Siapa pun yang mendengar kata-kata seperti itu pasti akan terharu. Andi benar-benar membawa seberkas cahaya bagi Maya di saat-saat terkelam dan tanpa harapan.
“Aku tidak marah padamu.” Maya menutup matanya, berusaha menahan air mata agar tidak jatuh. Dia menggigit bibirnya dan merangkul pinggang Andi yang kekar.
Keduanya terdiam, waktu berlalu dalam keheningan. Keheningan ini memberi Maya kekuatan yang menenangkan. Dia merasa seperti perahu kecil yang terombang-ambing di tengah badai, sementara Andi adalah pelabuhan yang megah yang muncul entah dari mana, tempat dia bisa bersandar dan terlindungi dari angin dan hujan.
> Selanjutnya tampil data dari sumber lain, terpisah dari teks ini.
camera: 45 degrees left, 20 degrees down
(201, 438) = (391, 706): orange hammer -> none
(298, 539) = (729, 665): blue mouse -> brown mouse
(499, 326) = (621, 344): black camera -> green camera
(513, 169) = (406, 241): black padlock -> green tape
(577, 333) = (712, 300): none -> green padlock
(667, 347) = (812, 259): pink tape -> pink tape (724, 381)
Setelah beberapa saat, suara lembut dan bergetar dari Andi memecah keheningan, “Sayang, kau sudah memelukku cukup lama tanpa melepaskan, apakah ini isyarat bahwa kau ingin melakukan sesuatu yang lain?”
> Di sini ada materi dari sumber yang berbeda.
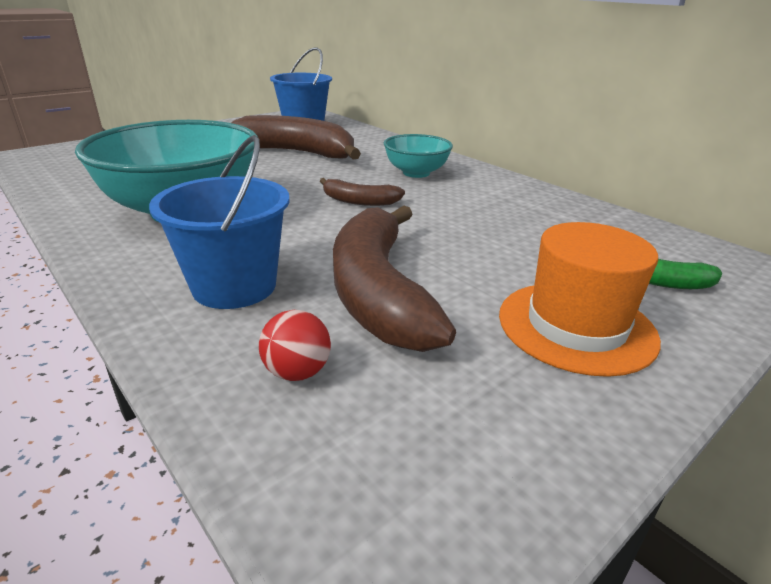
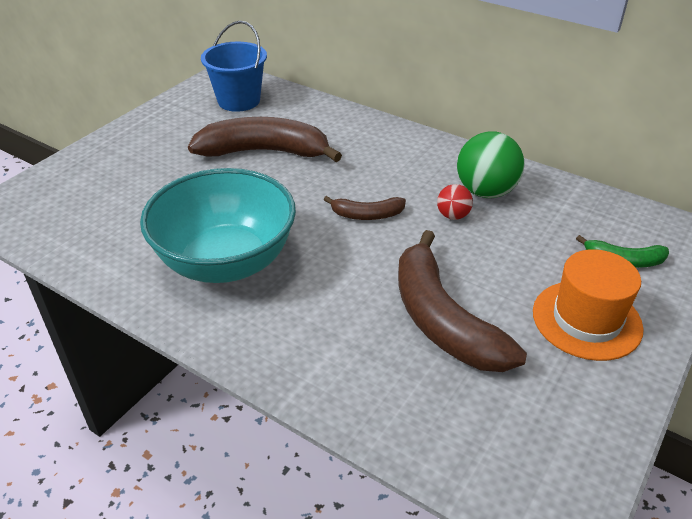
camera: 15 degrees left, 10 degrees up
(234, 286) = (335, 339): blue bucket -> none
(297, 372) = (431, 404): red ball -> red ball (453, 216)
(416, 173) = (393, 162): turquoise bowl -> none
(503, 203) = (485, 191): none -> green ball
“Apakah?” Maya tidak mengerti makna dari kata-kata itu, tetapi menyadari bahwa dia sudah memeluknya cukup lama, dia merasa sedikit canggung dan perlahan melepaskan pelukannya.
Namun, dalam sekejap, Andi membungkuk dan mengangkatnya, duduk di kursi makan dengan Maya di pangkuannya.
!!!
Dia sudah berapa tahun dan masih duduk di pangkuan seorang pria seperti anak kecil? Maya merasa sangat canggung, kulit kepalanya merinding, dan wajahnya memerah. “Apa yang kau rencanakan sekarang?”
“Sekarang kita sudah di sini, aku hanya ingin memelukmu sambil makan, supaya kau tidak menangis,” jawab Andi sambil satu tangan memegang pinggang Maya dan tangan lainnya mengambil sepotong daging ayam dengan sumpit untuk disuapkan kepadanya. Dia mengamati wajahnya saat dia makan, “Enak, kan? Suka? Katakan yang sebenarnya.”
“Suka…”
“Jika nanti aku menemukan bahwa kau sebenarnya tidak suka, maka aktivitas kita di atas ranjang akan berlipat ganda.”
“A-aku sebenarnya tidak terlalu suka yang ini, karena rasanya agak hambar. Aku lebih suka makanan yang pedas.”
“Baiklah, lain kali aku akan membuatkanmu ayam pedas. Kau suka ayam pedas, bukan?” Andi menyandarkan dagunya di bahu Maya, matanya yang bercahaya lembut menatapnya penuh kasih.
Momen itu terasa hangat dan intim, seolah-olah dunia di luar sana menghilang, meninggalkan hanya mereka berdua dalam satu ruang yang aman dan penuh pengertian. Maya merasakan detak jantungnya berdegup kencang, tidak hanya karena situasi yang canggung ini, tetapi juga karena perasaan baru yang mulai tumbuh dalam hatinya.